Una grandissima preparazione della cucina italiana, il coniglio in umido: l'abbiamo cucinato a 4 mani io e Lidia del blog The Spicy Note e ne abbiamo parlato per il Calendario del Cibo Associazione Italiana Foodblogger.


La preparazione della carne di coniglio fa parte della tradizione italiana, ma sulle tavole dei nostri giorni non è una presenza che si trova regolarmente, a favore di altre carni bianche più comuni come pollo e tacchino. Questo è un peccato, perché è molto magra e povera di colesterolo e sodio oltre che digeribile e leggera: ricca di potassio, ferro e calcio, è ottima nell’alimentazione dei bambini.

Originario dell’Africa, il coniglio venne successivamente introdotto in Francia e in Italia. Il nome (dal latino cuniculus) fu coniato da Catullo che si ispirò all’abilità dell’animale nello scavare tane fatte da grotte e cunicoli. Inoltre è da sempre considerato il simbolo della fecondità: una coniglia femmina può dare alla luce fino a 90 cuccioli all’anno ed anche per questo motivo, sotto l’Impero Romano, questo animale assunse un’importanza notevole e cominciò così ad essere allevato a fini alimentari.

Gli allevamenti si rivelarono estremamente produttivi e poco costosi: a differenza dei polli, i conigli non avevano un’alimentazione competitiva con quella dell’uomo e si accontentavano dell’erba, pure quella meno pregiata.

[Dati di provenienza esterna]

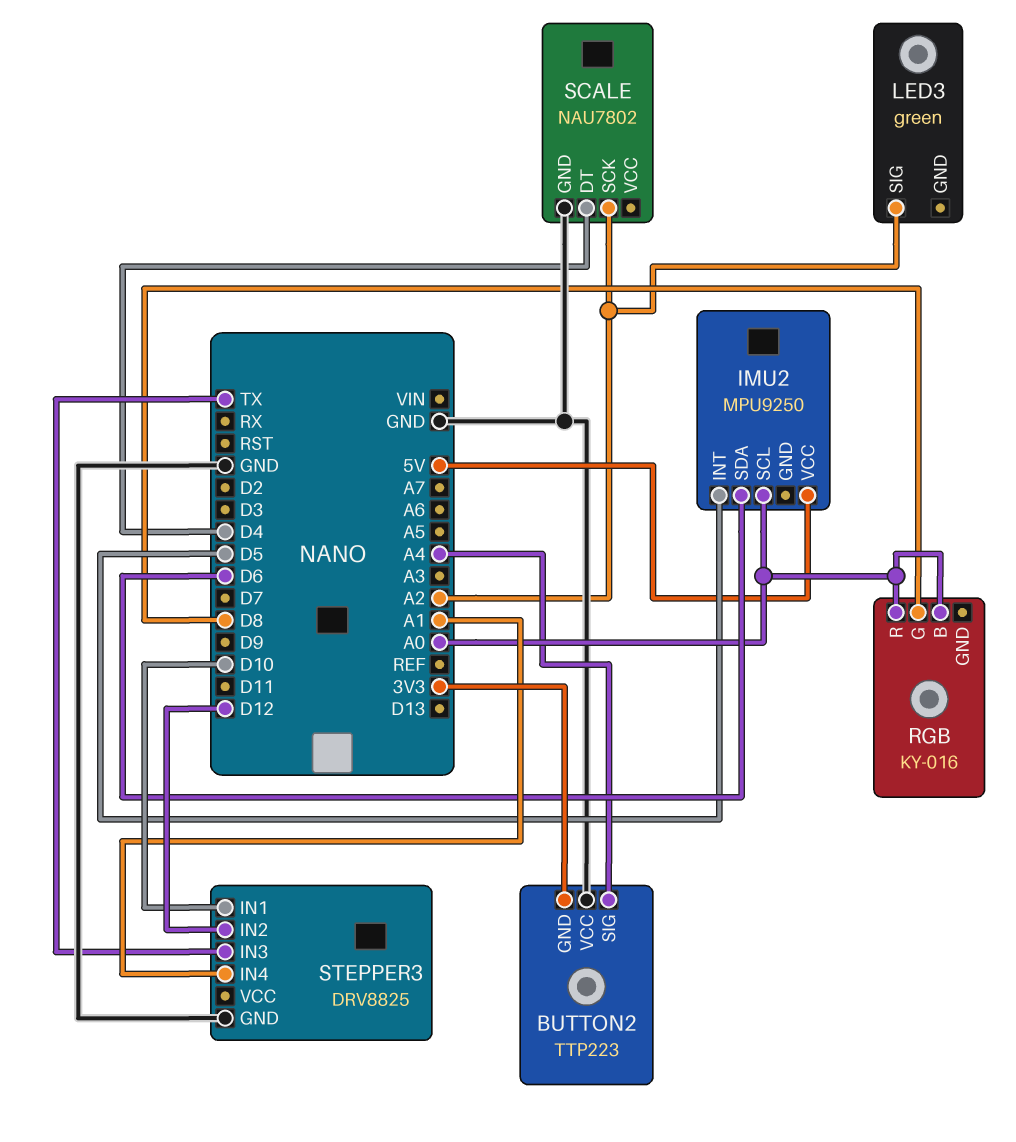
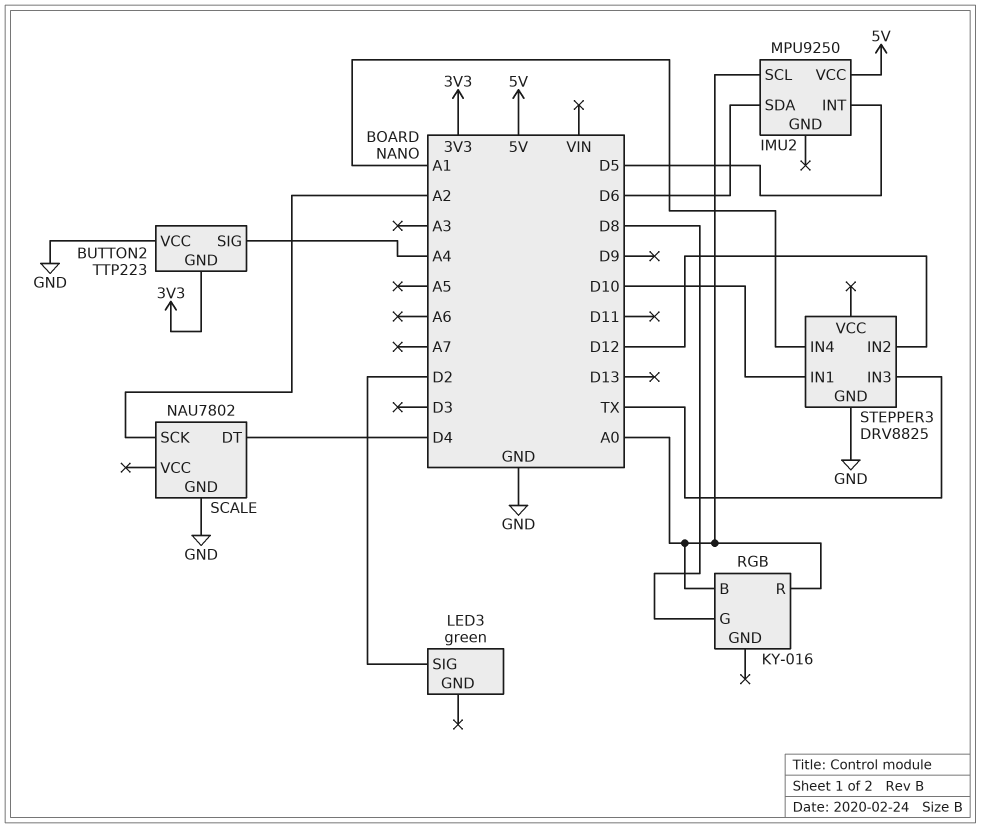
LED3 pin SIG: A2 -> D2

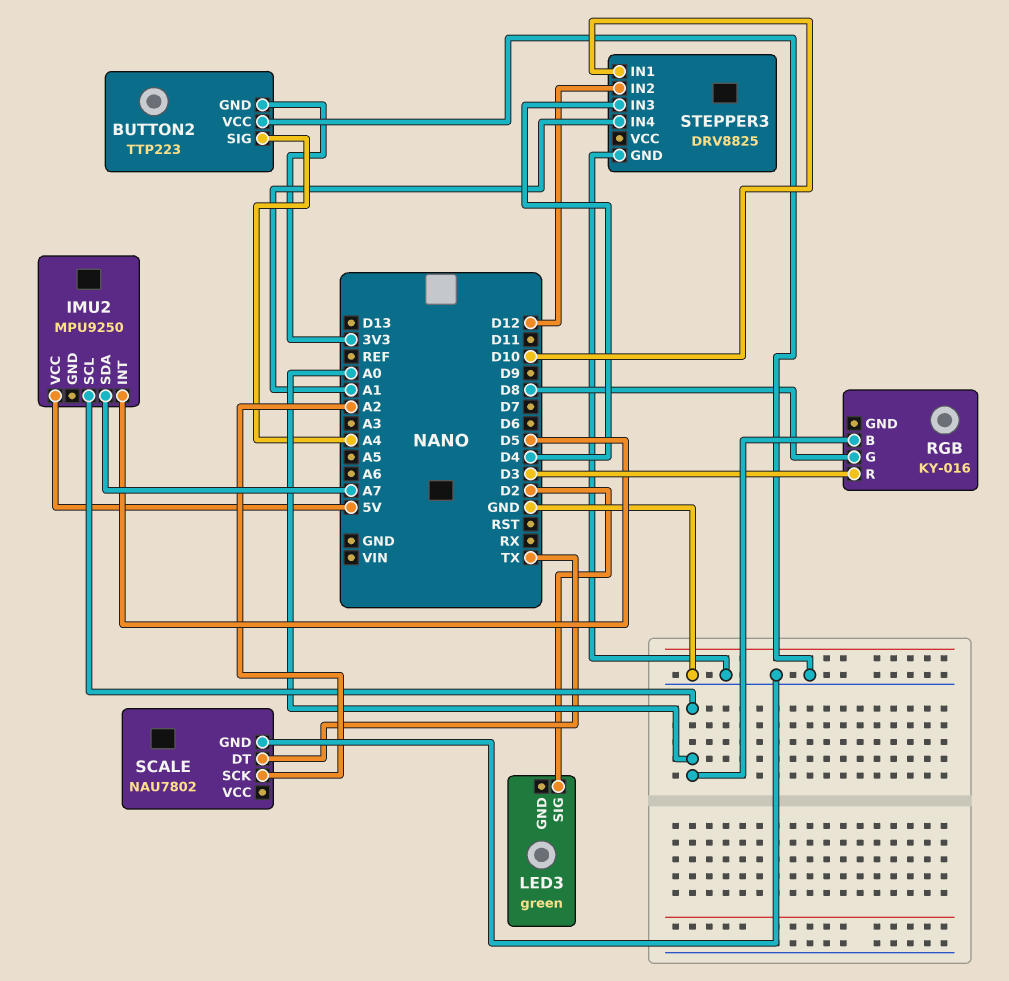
IMU2 pin SDA: D6 -> A7
RGB pin R: A0 -> D3
SCALE pin DT: D4 -> TX
STEPPER3 pin IN3: TX -> D4

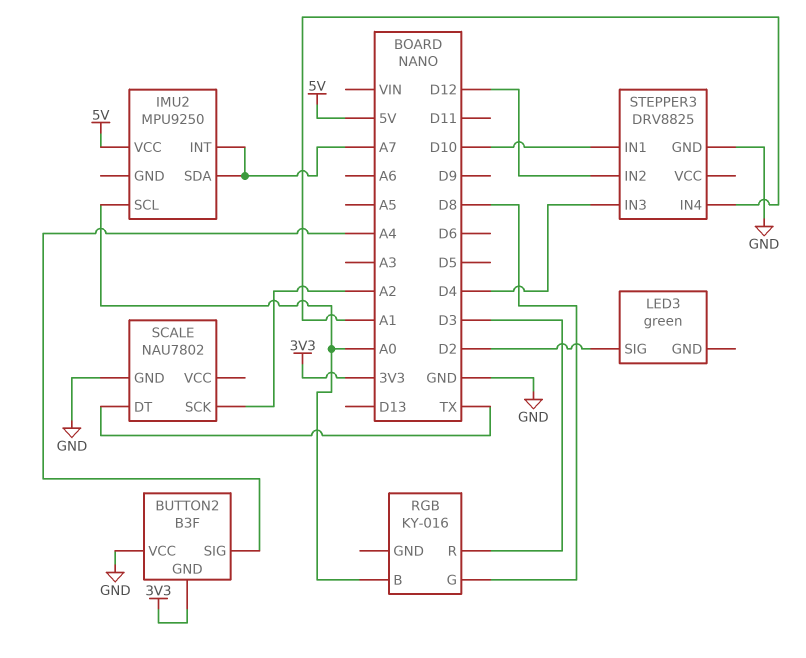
BUTTON2: TTP223 -> B3F
IMU2 pin INT: D5 -> A7

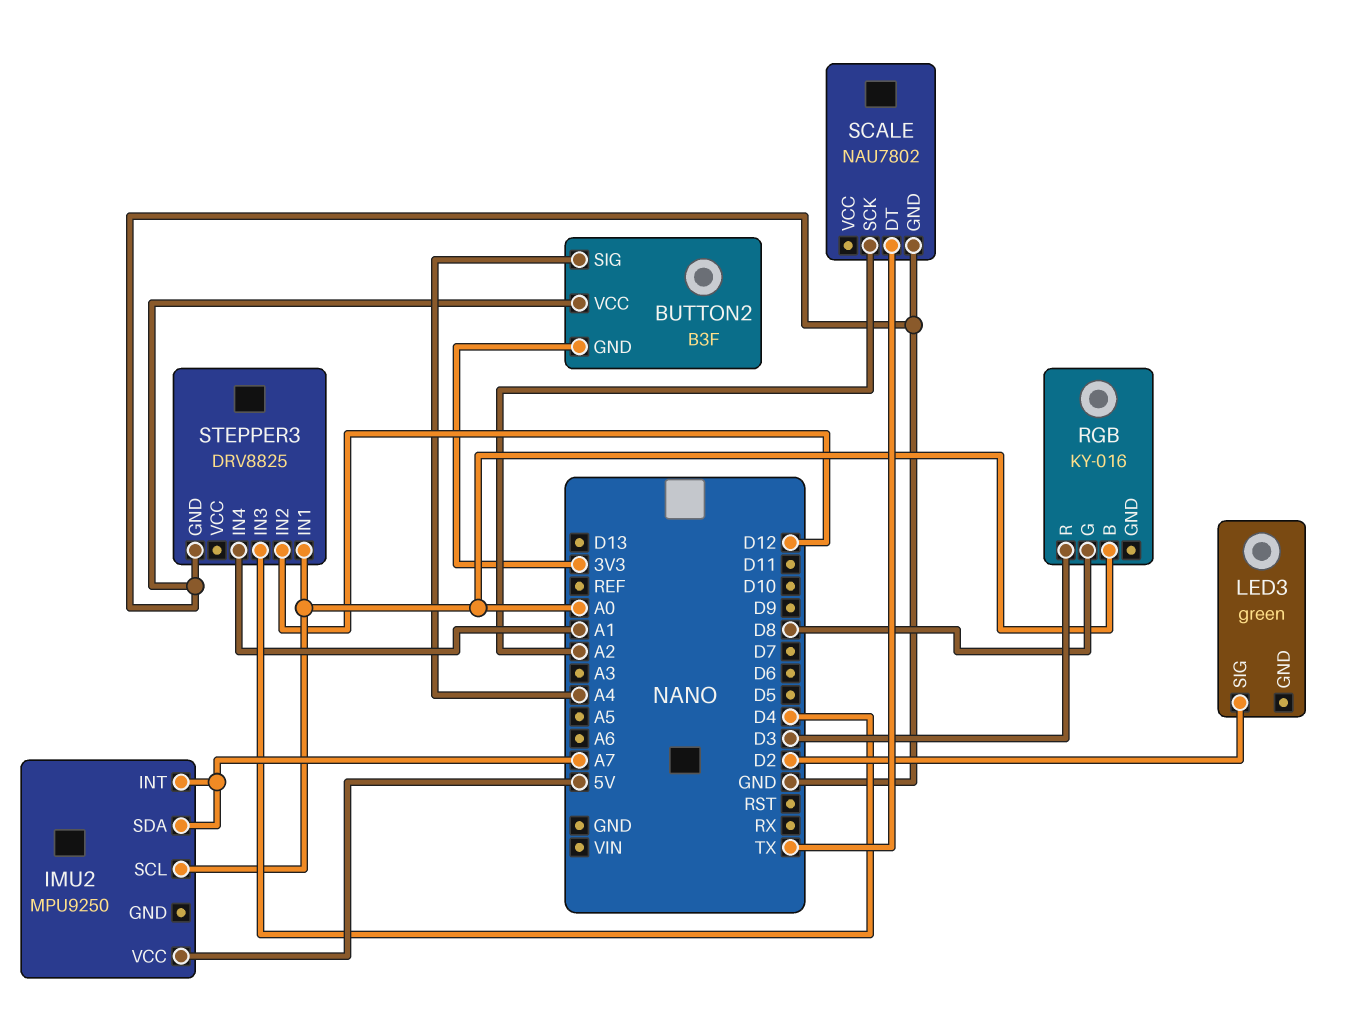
STEPPER3 pin IN1: D10 -> A0

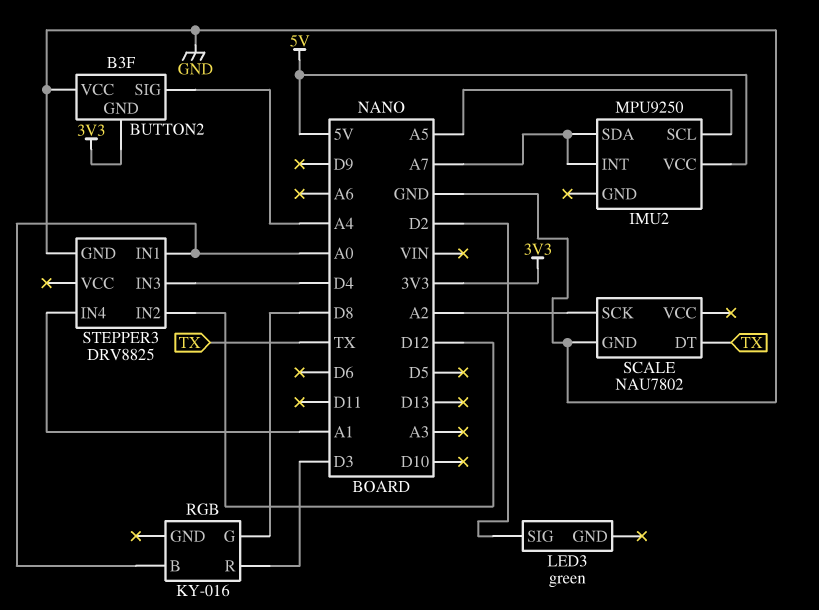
IMU2 pin SCL: A0 -> A5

In cambio, erano molto prolifici, assicurando nidiate numerose ogni due mesi, contro la covata annuale delle galline.



Il coniglio si distingue in due diverse varietà: quello domestico, definito “coniglio da carne”, che comprende diverse razze con carni magre e sode, e quello selvatico, molto più piccolo, che spesso non raggiunge il chilogrammo di peso. Il coniglio selvatico è diffuso in Francia, Spagna, nei paesi dell’Europa centrale e nelle isole mediterranee. In Australia è stato introdotto con (troppo) successo e oggi tende a infestare l’ambiente. Dal punto di vista culinario le carni del coniglio selvatico sono da considerare “nere”, per cui valgono tutte le indicazioni e le raccomandazioni della lepre. Per quanto riguarda i tagli, essi non differiscono da quelli del coniglio domestico.
La lepre, invece, si distingue dal coniglio selvatico per aver orecchie molto sviluppate e zampe posteriori molto più lunghe delle anteriori e perché vive solitaria (massimo in coppia) in terreno aperto. La caccia e la coltivazione dei terreni ha reso le lepri più rare e per tale ragione vengono importate dai paesi dell’Europa dell’Est, dall’Argentina o allevate.

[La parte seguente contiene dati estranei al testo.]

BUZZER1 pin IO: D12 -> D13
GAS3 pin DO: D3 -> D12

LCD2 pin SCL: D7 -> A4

Il momento migliore per acquistare e consumare il coniglio è l’inverno: infatti, in questa stagione, i conigli sono nell’età ottimale, né troppo giovani, né troppo vecchi.
Generalmente si trova in vendita intero o a pezzi in macelleria. La parte anteriore (il dorso e le spalle) è la meno carnosa; lungo il costato infatti non c’è molta polpa e per tale motivo queste parti sono adatte ad essere cotte in umido. La seconda metà, posteriore, è composta dall’ultima parte del dorso e dalle cosce: si presta alle cotture arrosto, così come la sella e la lombata.
La lombata è la parte più pregiata e polposa e, se disossata, è ottima anche farcita.
Prima di cucinare il coniglio è necessario frollare la sua carne in un luogo fresco e asciutto per almeno tre giorni. Successivamente dev’essere lavato con cura, eliminando eventuali peli residui.
Se il sapore del coniglio viene ritenuto un po’ “selvatico” è anche possibile, prima della cottura, marinare le carni in acqua e aceto bianco, per toglierne il caratteristico odore e ammorbidirlo.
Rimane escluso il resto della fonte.